Thieving Magpie: All artists have to deal with doubt, about their abilities, about their work, about their process. Do you have them? If so, how do you deal with them?

Zach: Of course. I experienced debilitating perfectionism when I was younger. Years ago, I would find myself manically drawing every day and then stopping for a whole summer at time. Stopping and starting with an almost all-or-nothing sort of mindset. Luckily, now I have been able to realize that consistency in work has been the best salve for this. I see it as comparable to learning to run when I was younger. I knew I enjoyed doing it and that it was part of a healthy lifestyle, although it took a while to find myself voluntarily doing it each morning and ultimately enjoying it. The stakes seem higher in art, of course, as they should with one’s dreams, but it seems that discipline and consistency are the things which alleviate a lot of creative tension.

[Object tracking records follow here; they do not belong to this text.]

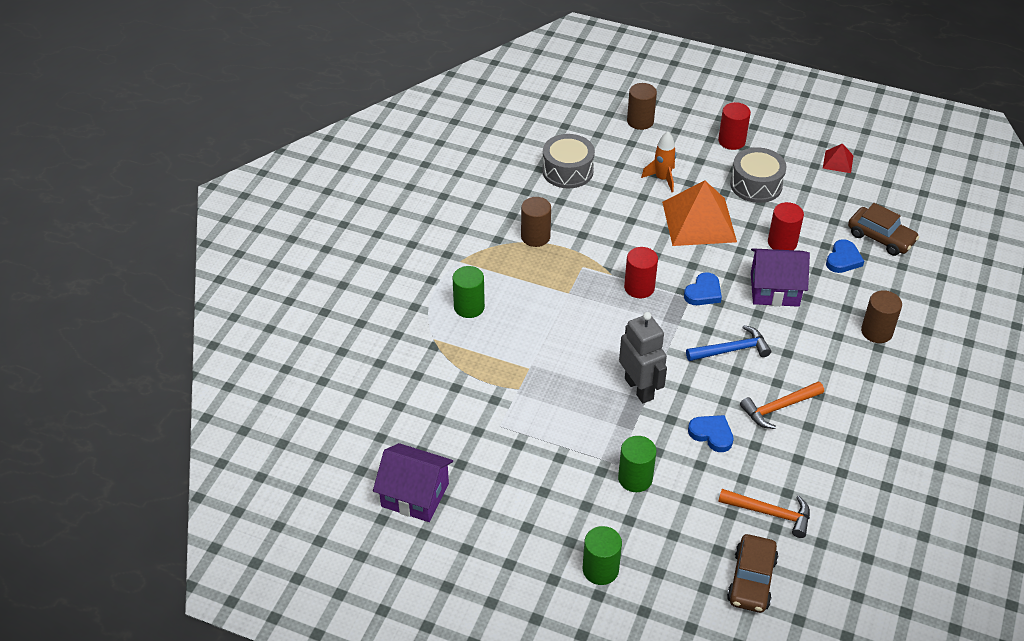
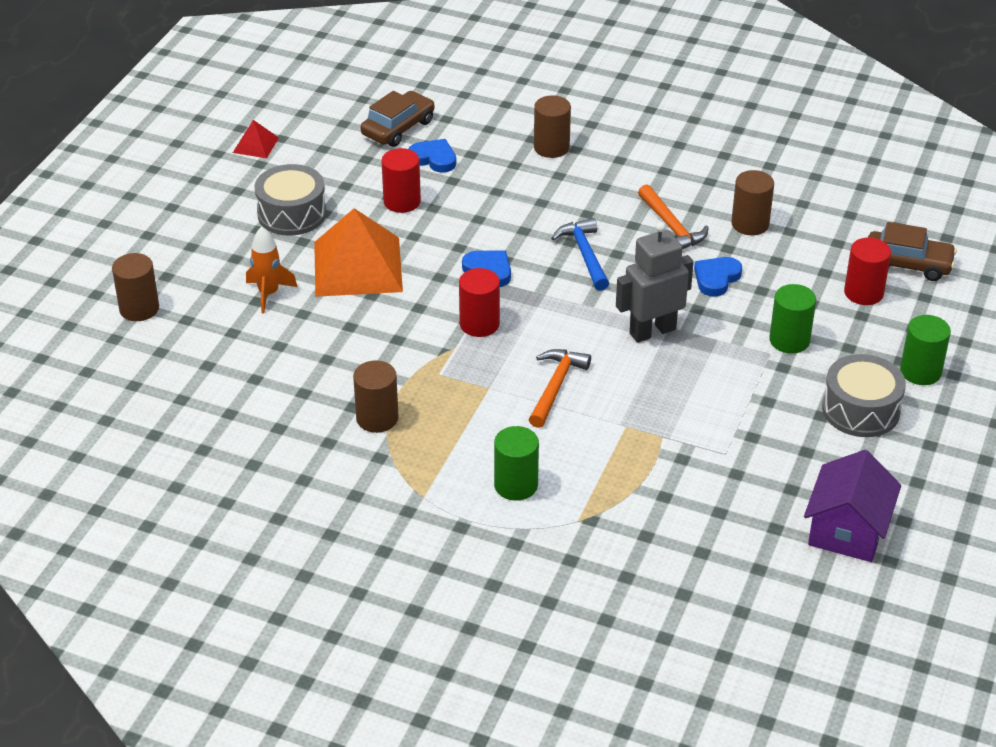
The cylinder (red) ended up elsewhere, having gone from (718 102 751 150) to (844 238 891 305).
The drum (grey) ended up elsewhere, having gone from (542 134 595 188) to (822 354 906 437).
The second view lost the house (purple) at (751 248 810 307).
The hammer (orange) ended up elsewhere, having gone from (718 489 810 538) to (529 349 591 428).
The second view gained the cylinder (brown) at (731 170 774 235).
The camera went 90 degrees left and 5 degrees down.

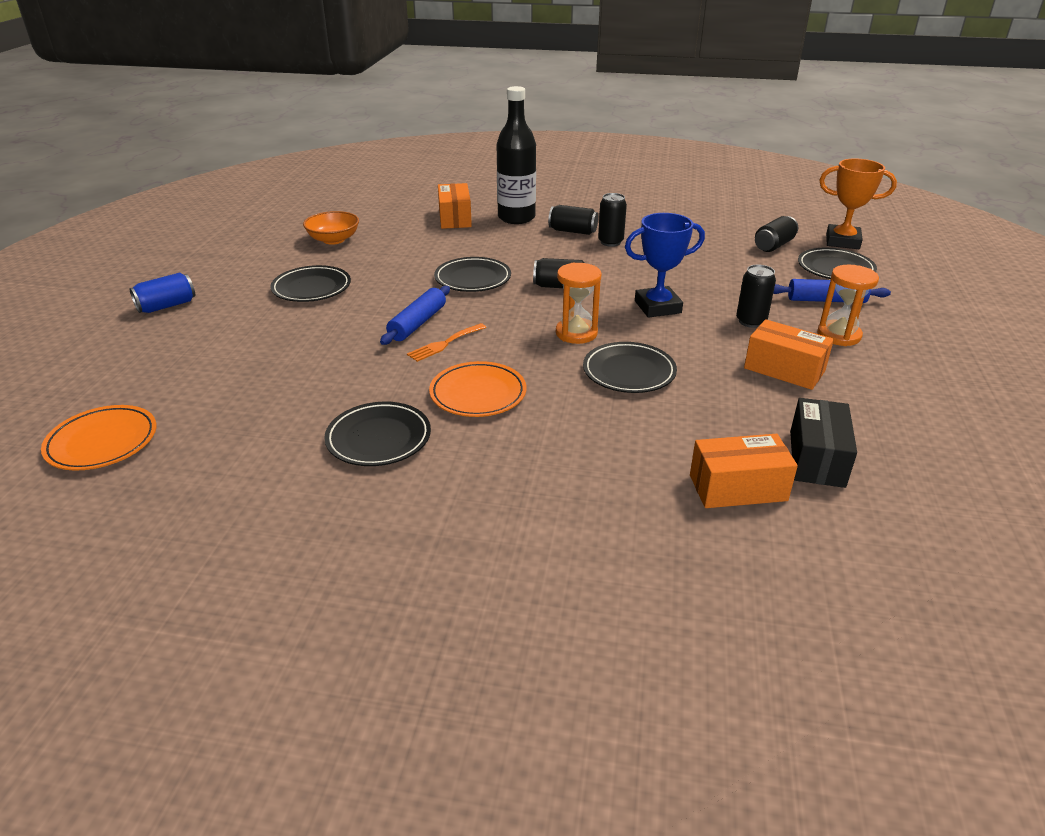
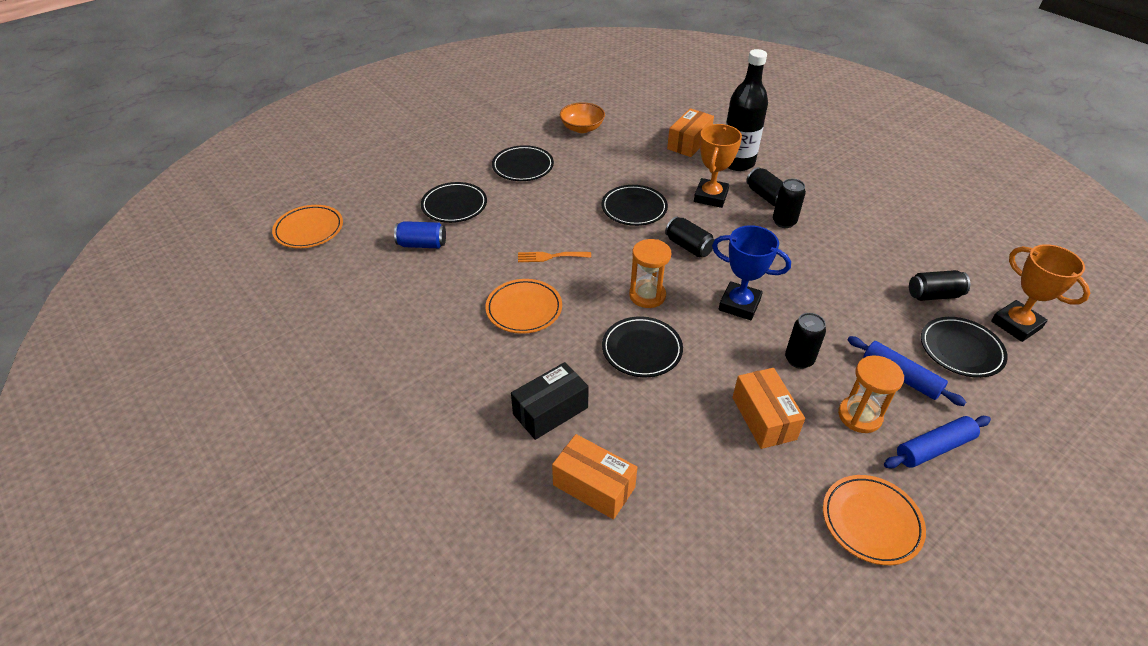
The can (blue) ended up elsewhere, having gone from (130 273 195 313) to (394 221 446 248).
The rolling pin (blue) ended up elsewhere, having gone from (380 286 450 345) to (884 416 991 469).
The box (black) ended up elsewhere, having gone from (790 398 857 488) to (511 362 589 440).
The plate (black) ended up elsewhere, having gone from (324 402 431 466) to (421 182 487 223).
The second view gained the trophy (orange) at (694 124 742 208).
The second view gained the plate (orange) at (823 475 926 565).
The camera went 40 degrees right and 10 degrees up.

It’s not often that an idea is arresting and that I know I must see it created right away, but when that moment comes, I can increase my odds of catching it if I am in front of a page or canvas and ready.

Thieving Magpie: Your July 2017 show. Talk about the work, how you prepared for the show and what you did to make the show happen.

Zach: I’ve been working this past year to build a cohesive body of work and now I find myself in a place in which two styles or ways of working has developed and I am eager to explore both further after the show. This show will primarily feature one of the two styles, the one which is less textured and more fragmented in appearance.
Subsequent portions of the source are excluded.